Il cibo come amore, memoria, relazione: parola di antropologi

CATERINA DI PASQUALE PRESENTA ANTROPOLOGI AL SUPERMERCATO, INTERVENTO SUL VALORE SIMBOLICO DEL CIBO

Martedì 4 dicembre il centro giovani Esprit di Parma ha accolto a braccia aperte l’intervento di Caterina di Pasquale; la conferenza, parte della rassegna ideata dalla docente di Antropologia Culturale presso l’università di Parma Martina Giuffrè e dal direttore del museo Ettore Guatelli Mario Turci, è stata preceduta da un ampio buffet di benvenuto per i partecipanti, organizzato e preparato dagli stessi ragazzi del centro. Di conseguenza, l’incontro ha avuto un lieve ritardo sulla tabella di marcia, ma ha saputo compensare questa piccola pecca con un interessante e mirato intervento che porta ciascun ascoltatore a riflettere sul valore personale conferito al cibo.

IL VALORE DEL CIBO – Antropologa e docente presso l’università di Pisa, Caterina Di Pasquale ha indagato l’ambito alimentare sin dall’inizio dei propri studi, attraverso vari esperimenti sociali intrapresi con persone a lei sconosciute, come il caso di Ersilia Melis. L’antropologa introduce il suo intervento con una frase assai interessante: “Oggi, è evidente quanto il cibo sia prima di tutto un veicolo di simboli e significati e paradossalmente, in maniera secondaria, sia il veicolo per il nostro sostenimento e la nostra continuità vitale“. Ad un primo ascolto, la frase appare profondamente ironica, dal momento che è paradossale pensare che la funzione primaria di una delle principali fonti di vita non sia il sostentamento dell’individuo, ma piuttosto il valore simbolico conferitogli. Eppure la realtà parla forte e chiara: portando esempi tratti dalla vita reale, ovvero attraverso social network, canali televisivi e reality show, Caterina riflette sull’importanza del cibo come elemento condivisibile (nei social network) o come oggetto da modificare al fine di soddisfare la vista, una sfera sensoriale differente da quella che si è soliti ad associare, piuttosto che il gusto (in televisione).

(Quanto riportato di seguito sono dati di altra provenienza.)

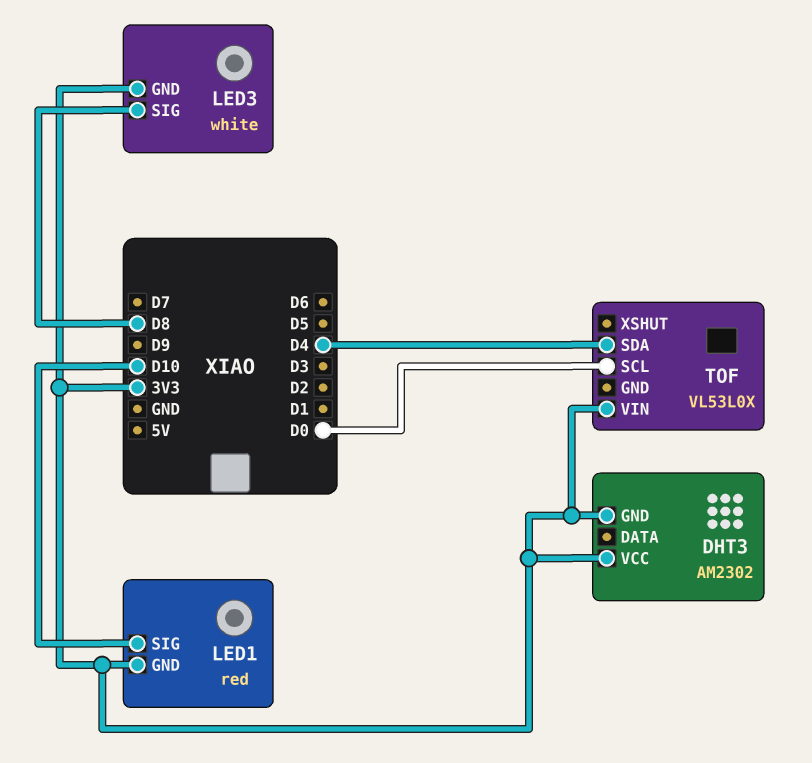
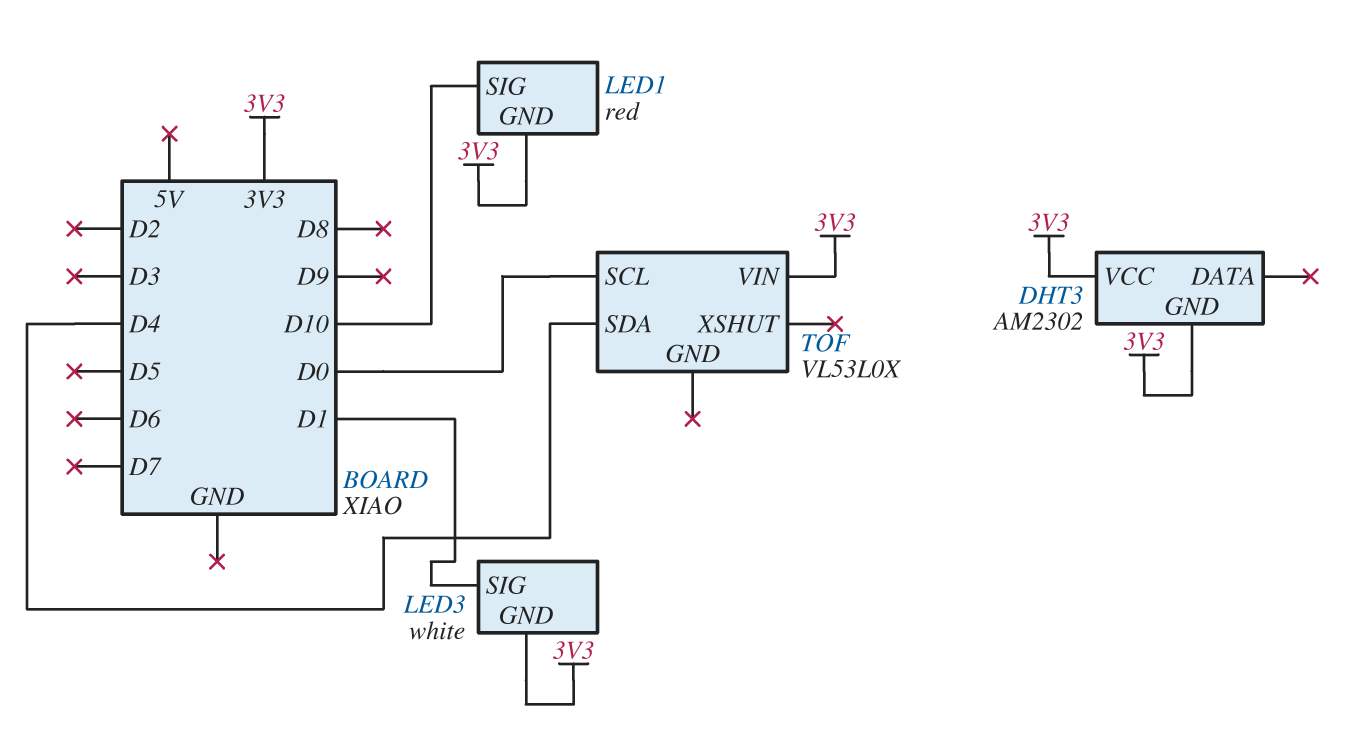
LED3 pin SIG: D8 -> D1

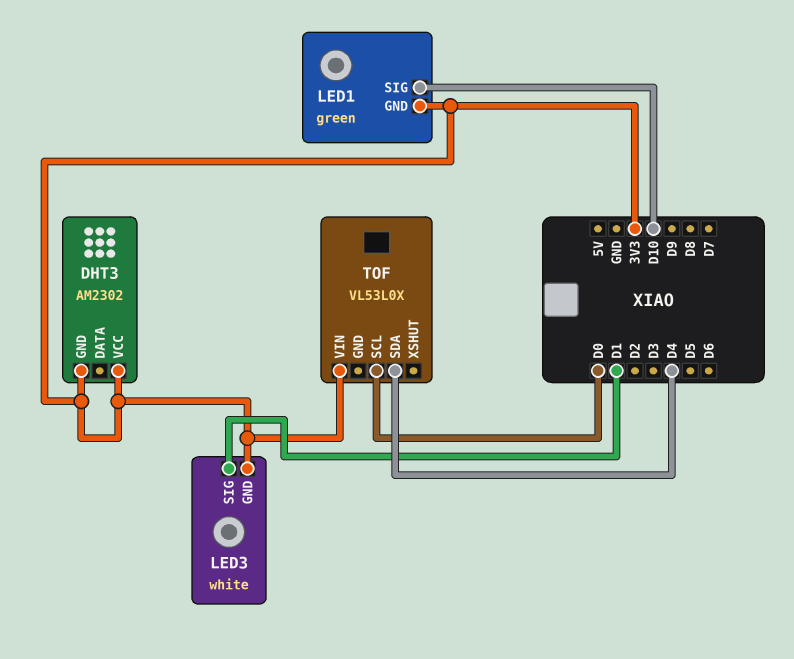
LED1: red -> green

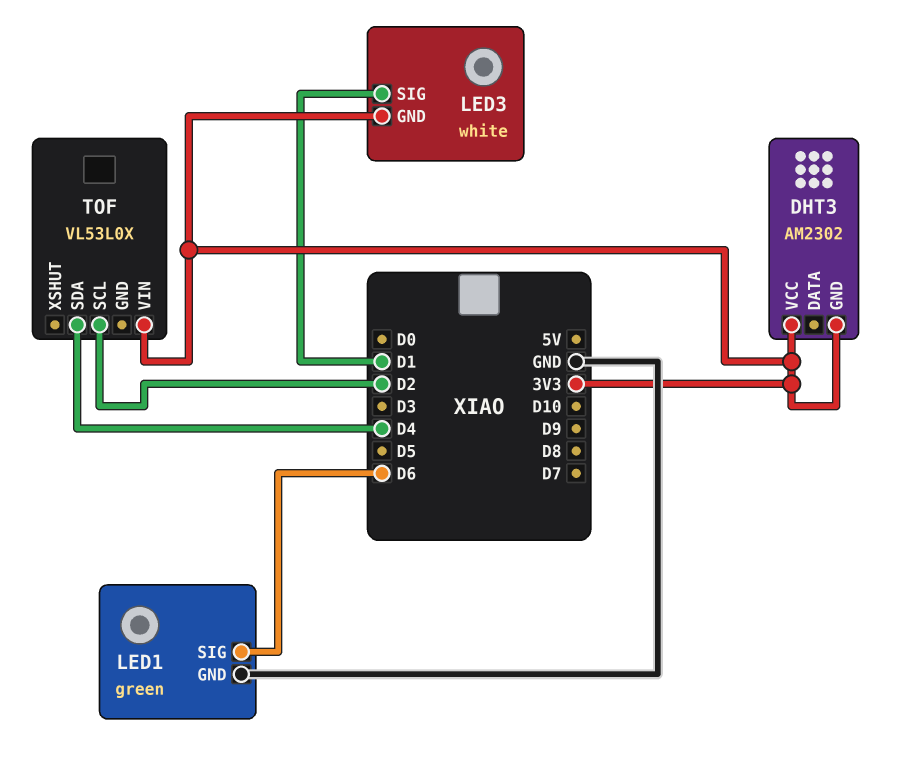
LED1 pin GND: 3V3 -> GND
LED1 pin SIG: D10 -> D6
TOF pin SCL: D0 -> D2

CUCINA, MEMORIA E RISCOPERTA DEGLI AFFETTI – Critica velata o mera constatazione? La decisione va all’ascoltatore, il quale, prima di dettare un giudizio finale, deve approcciarsi alla seconda parte dell’incontro: Perché si ha dunque la tendenza a somministrare al cibo questo fatidico valore simbolico? Qui entra in gioco lo studio di Caterina Di Pasquale alle storie di vita cibocentriche (Food Centres Life Histories). Nello specifico, l’antropologa esamina per un anno intero Ersilia Melis, vivendo ogni giorno fianco a fianco alla sua ospite, seguendone tutti i ritmi di vita e, soprattutto, conoscendone le abitudini culinarie quotidiane. Sarda, impossibilitata a scegliere del proprio futuro e quindi abbandonata al proprio destino, Ersilia ha vissuto la vita che era destinata a fare: prima nutrice, poi governante della stessa famiglia, con la quale instaura un rapporto di affetto destinato a durare fino alla pensione. La figura di Ersilia presuppone l’immagine di una donna emancipata e forte: non si è mai sposata, ha sempre avuto un rapporto conflittuale con la famiglia. Eppure, attraverso l’esperienza culinaria, Ersilia integrava le mancanze della sua vita in una visione totalmente differente: il rapporto con la madre (in realtà conflittuale) veniva ribaltato attraverso la storia di vita legata alla pietanza, che in questo caso erano i ravioli di patate. Tirando le somme si riconosce che, nonostante il burrascoso rapporto, attraverso la cucina si annullavano tutte le disparità per dar spazio alla memoria dei veri sentimenti che legavano le due donne: amore e affetto. Se viene difficile comprendere questa dinamica, basti pensare al prezioso ricettario fatto da un ipotetico parente ormai deceduto: nonostante si tratti solo di una raccolta di ricette culinarie, ognuno di noi lo custodisce gelosamente, conferendogli un’ importanza colossale: attraverso le ricette si sente la persona presente, più vicina, come se ancora stesse cucinando con noi; si rievocano alla memoria momenti di serenità, di spensieratezza, momenti ai quali, precedentemente, non avevi posto molta importanza ma che a distanza di tempo riconosci essere essenziali per la tua personale identità. Giustamente, Caterina rimanda all’esperienza di Marcel Proust, il quale attraverso la sua Madeleine rievoca alla mente sensazioni passate, appartenenti alla sua infanzia e legate alla zia Leonia.

CIBO EQUIVALE AD AMORE – In conferma della sua tesi, l’antropologa infine si interroga sul fatto se sia vero o meno che le persone perseguano l’obiettivo di consumismo sfrenato, riportando il pensiero di Daniel Miller, esposto nella ‘teoria dello shopping’: “Ciò che guida mediamente la persona che si occupa della gestione del nucleo culinario famigliare è il sentimento dell’amore totale. Questo sentimento colpisce la persona che sceglie, che non pensa a sé stesso, ma che, sulla base di brevissimi calcoli che hanno a che fare con questioni economiche famigliari, dà la precedenza all’elemento che in qualche modo può veicolare felicità, affettività.”